Whether it is of practically of zero value is debatable. Such ontology may relieve the pressure of an anathema.It is of practical value.

Yet Farsighted reason for asking the question is relevant.

If The Universe positively exists in the same way that its components exist (i.e. if it is “affectance”), then it must affect something outside of itself.

There are several forms of argument that bring us to this conclusion, not only with RM:AO. The Universe can not both be “a whole” and “all there is”. If the universe is all there is, it must be open ended; i.e. a concept rather than a physical “object” or even situation.

:mrgreen:

How does rational methaphysics of affectance affect your live?

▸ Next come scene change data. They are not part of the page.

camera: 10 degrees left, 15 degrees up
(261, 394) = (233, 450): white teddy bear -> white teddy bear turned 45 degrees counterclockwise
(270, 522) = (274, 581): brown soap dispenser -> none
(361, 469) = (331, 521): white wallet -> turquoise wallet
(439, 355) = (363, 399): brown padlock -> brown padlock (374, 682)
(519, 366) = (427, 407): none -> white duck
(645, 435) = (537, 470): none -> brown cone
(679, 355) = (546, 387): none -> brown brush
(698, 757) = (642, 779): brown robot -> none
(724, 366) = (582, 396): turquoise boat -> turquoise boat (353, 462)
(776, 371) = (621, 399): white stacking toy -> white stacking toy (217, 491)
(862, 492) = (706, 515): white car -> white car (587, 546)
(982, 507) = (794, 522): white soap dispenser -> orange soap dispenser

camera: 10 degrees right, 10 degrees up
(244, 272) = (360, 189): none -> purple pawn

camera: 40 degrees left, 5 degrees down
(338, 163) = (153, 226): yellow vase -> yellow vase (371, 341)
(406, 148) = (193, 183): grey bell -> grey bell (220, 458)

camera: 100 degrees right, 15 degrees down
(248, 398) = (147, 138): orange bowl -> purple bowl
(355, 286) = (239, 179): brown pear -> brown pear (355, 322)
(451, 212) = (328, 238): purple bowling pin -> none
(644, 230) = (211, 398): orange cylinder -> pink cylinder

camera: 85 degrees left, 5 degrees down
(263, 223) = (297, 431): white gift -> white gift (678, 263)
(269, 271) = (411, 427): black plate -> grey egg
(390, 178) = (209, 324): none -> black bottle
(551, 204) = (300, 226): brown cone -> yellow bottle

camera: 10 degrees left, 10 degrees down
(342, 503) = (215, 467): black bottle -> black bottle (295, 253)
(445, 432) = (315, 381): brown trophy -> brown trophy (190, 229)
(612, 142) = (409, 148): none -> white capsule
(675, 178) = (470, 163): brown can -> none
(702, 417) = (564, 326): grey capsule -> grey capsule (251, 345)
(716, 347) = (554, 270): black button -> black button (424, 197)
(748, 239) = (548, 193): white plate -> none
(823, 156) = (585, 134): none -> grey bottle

That is how you can know that it is infinite:
Infinite = “open ended”.

It tells of what must have been in order for there to be what is.
It tells of what must be in order to achieve what is yet to be.
Past and future.
Although it would be nice if it could reveal more of the present.

It is a more real science and of use for the same reasons.

There you go again with the frickin’ false dichotomies. As if there is a special degree that only philosophers can get, and physicists, not. A secret metaphysical handshake that only designer ontologists know.

You can turn a physicist into a philosopher in fifteen minutes (if he isn’t already a better philosopher than you), but turning a philosopher into a physicist takes years. If there were ever anything ‘beyond the mind’, that mind would probably belong to a philosopher sooner than a physicist, I’d think.

You oughta see how Hawking puts philosophers on blast in a couple of his older books. He ain’t pulling any punches.